Big boys panting as clients move
Scanad Uganda, JWT, Metro, Fireworks and Moringa have so far been the biggest losers. Scanad Uganda lost out on top advertiser Airtel’s media buying budget which accounted for upto 70% of the total annual budget of over 14billion.
JWT lost Vodafone Uganda meaning upto 4bn shillings gone through the door. Metro lost MTN, Fireworks lost Crown beverages, while Moringa lost Nile Breweries and MultiChoice – accounting for upto 15 billion gone.
Of course this has come with implications on the human resource makeup in these agencies cutting across departments.
Moringa recently recently laid off a number of senior staff including creative, account executives and the Managing Director himself! This coincided with now former NBL MD Daniel Ogong, just about two weeks before.
Scanad had to let go of their apparently highly tactical but reportedly very pricey Country Manager and the Head of Strategy, while JWT let go of upto less than half of their team.
Global affiliations dump strugglers
Agency business across the world descends from about three major pillars and here in Uganda, it’s mainly WPP-Scangroup, Omicom Group and Publicis Group. But the very foundations of these blocks have been shaken.
Moringa360, formerly Moringa Ogilvy was under Ogilvy Africa, until recently.
Nada Andersen’s StarLeo lost the Leo Burnett affiliation after losing the Africell account to BrandVision DDB.
The bug that hit them also took their Ogilvy affiliation away, meaning they also fall out of WPP-Scangroup under which Ogilvy & Mather Africa operates. “We don’t know how the Metropolitan Republic, also under WPP, will turn out. What we know is, they have quit their plush office in Kololo for a more affordable shared residence in Wandegeya,” a famous blogger who preferred incognito noted.
Ad king Scanad also struggling
Scangroup’s step kid, H+K Strategies, have also packed their bags from their USD 1500 a month executive offices at Rwenzori Courts and joined the struggling JWT at Acacia Place.
While, Fireworks has recalled their PR and Digital arm, Brainchild Burson Marsteller to Legacy house in a bid to cut double rent costs.

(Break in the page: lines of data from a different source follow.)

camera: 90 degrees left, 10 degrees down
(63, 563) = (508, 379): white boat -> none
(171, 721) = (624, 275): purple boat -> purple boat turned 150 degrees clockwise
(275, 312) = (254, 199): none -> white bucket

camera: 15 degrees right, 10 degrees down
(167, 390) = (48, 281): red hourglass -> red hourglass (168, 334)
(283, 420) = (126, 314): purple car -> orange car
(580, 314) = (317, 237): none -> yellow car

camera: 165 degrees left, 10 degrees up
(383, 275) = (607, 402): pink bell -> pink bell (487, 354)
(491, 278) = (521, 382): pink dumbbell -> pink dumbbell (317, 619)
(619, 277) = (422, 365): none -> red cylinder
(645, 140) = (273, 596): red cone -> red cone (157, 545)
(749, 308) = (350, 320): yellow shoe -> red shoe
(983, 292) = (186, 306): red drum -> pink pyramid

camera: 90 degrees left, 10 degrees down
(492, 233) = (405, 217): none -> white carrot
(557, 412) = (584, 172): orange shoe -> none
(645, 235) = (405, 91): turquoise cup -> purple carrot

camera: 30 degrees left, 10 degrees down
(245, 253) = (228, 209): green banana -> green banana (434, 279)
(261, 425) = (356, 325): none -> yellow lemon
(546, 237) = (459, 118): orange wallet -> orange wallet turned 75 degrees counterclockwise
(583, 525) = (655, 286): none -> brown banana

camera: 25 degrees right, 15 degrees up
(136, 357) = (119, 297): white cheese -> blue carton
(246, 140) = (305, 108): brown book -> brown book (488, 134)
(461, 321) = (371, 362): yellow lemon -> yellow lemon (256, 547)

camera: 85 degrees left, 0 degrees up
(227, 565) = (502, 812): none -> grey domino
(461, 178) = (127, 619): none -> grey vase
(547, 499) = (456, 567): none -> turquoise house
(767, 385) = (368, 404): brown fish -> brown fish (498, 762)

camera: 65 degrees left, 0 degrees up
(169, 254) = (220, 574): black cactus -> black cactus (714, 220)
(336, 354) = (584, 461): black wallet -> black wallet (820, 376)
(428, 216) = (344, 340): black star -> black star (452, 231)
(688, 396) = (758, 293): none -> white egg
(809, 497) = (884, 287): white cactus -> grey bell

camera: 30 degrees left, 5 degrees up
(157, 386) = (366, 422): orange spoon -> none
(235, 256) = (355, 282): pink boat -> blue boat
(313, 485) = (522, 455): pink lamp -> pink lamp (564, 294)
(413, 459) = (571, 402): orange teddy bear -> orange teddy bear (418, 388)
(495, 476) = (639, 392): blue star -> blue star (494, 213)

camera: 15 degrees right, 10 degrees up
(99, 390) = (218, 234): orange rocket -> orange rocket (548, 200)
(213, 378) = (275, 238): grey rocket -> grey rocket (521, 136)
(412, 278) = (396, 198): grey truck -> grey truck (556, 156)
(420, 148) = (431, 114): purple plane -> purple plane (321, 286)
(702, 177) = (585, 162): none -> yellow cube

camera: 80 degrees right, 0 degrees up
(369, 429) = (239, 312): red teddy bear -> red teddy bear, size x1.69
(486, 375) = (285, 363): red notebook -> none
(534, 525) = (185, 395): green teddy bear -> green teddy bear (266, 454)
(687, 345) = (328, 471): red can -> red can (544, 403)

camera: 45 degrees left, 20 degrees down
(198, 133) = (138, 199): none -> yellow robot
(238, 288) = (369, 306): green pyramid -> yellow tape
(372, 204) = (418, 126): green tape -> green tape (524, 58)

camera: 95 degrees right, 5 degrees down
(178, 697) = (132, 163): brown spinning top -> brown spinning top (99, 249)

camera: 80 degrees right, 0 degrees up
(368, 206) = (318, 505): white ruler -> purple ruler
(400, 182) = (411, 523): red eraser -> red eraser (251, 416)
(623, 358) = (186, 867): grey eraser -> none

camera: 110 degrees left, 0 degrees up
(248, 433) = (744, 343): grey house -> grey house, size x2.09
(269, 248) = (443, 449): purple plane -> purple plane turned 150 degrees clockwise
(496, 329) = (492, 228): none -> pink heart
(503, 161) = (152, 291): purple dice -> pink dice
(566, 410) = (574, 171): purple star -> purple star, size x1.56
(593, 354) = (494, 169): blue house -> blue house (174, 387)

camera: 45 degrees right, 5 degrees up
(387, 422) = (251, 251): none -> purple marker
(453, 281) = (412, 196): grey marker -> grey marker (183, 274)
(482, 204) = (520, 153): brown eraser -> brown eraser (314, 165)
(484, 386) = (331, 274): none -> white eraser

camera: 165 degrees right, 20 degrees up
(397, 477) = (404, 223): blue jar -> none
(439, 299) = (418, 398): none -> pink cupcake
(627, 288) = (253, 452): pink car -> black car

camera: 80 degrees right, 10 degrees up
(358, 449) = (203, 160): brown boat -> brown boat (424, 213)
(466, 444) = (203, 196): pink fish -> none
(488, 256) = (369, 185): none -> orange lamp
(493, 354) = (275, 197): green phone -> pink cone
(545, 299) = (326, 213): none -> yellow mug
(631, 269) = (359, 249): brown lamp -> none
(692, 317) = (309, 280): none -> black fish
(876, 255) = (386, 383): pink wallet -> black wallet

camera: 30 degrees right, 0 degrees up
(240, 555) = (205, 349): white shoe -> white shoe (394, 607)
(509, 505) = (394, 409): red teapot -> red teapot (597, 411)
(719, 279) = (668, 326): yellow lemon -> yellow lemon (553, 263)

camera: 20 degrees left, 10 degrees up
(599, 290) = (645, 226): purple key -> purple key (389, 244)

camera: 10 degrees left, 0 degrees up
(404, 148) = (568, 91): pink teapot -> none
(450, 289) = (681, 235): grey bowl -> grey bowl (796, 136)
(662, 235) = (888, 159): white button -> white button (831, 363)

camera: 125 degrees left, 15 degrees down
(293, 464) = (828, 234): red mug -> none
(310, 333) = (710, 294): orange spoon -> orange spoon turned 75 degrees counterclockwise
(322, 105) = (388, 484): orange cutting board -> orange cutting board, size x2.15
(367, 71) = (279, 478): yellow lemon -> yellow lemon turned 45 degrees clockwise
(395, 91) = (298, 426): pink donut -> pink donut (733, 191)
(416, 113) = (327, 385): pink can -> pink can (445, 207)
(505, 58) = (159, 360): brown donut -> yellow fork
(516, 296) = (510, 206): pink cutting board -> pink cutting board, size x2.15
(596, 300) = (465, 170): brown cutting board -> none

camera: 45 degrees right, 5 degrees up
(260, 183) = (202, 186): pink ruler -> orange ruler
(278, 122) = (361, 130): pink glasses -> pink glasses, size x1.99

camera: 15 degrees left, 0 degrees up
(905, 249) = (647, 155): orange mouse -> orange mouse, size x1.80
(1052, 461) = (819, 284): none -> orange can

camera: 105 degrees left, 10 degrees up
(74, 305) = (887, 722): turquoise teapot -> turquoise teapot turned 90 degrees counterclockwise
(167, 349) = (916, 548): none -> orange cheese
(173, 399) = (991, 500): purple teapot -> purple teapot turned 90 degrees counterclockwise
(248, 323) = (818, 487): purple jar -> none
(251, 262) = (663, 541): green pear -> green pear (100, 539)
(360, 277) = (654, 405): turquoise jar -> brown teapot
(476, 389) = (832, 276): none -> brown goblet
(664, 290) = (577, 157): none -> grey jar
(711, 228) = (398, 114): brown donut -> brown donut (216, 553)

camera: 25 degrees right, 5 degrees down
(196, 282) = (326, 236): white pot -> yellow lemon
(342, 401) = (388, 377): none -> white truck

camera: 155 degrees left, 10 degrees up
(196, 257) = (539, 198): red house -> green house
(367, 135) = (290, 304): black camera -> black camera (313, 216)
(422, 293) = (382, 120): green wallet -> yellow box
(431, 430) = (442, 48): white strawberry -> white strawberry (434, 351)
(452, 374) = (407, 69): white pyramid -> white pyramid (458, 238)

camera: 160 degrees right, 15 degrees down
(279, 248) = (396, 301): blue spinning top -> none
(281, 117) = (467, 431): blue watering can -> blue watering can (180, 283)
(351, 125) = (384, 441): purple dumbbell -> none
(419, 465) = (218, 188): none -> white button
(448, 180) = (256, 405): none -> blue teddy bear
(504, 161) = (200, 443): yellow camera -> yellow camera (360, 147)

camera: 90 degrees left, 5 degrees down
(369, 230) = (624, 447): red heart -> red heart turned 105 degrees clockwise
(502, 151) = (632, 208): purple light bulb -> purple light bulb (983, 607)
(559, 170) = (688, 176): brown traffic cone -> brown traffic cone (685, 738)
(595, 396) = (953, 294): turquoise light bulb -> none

And much as Moringa said they are strong enough with the current team, they are apparently pursuing affiliation to another pride in order to keep the confidence levels.
Small agencies eat big
Smaller local agencies have consolidated their powers.
BrandVision recently secured affiliation with Omnicom Group making them brothers with TBWA-Limelight and changing their name to BrandVision DDB.
Corporate image under the tutelage of advertising guru Muhereza Kyamutetera is doing good with Bell, Uganda Waragi.
MAAD advertising and Fideli have remained stable while Aggrey & Clifford has stayed rising.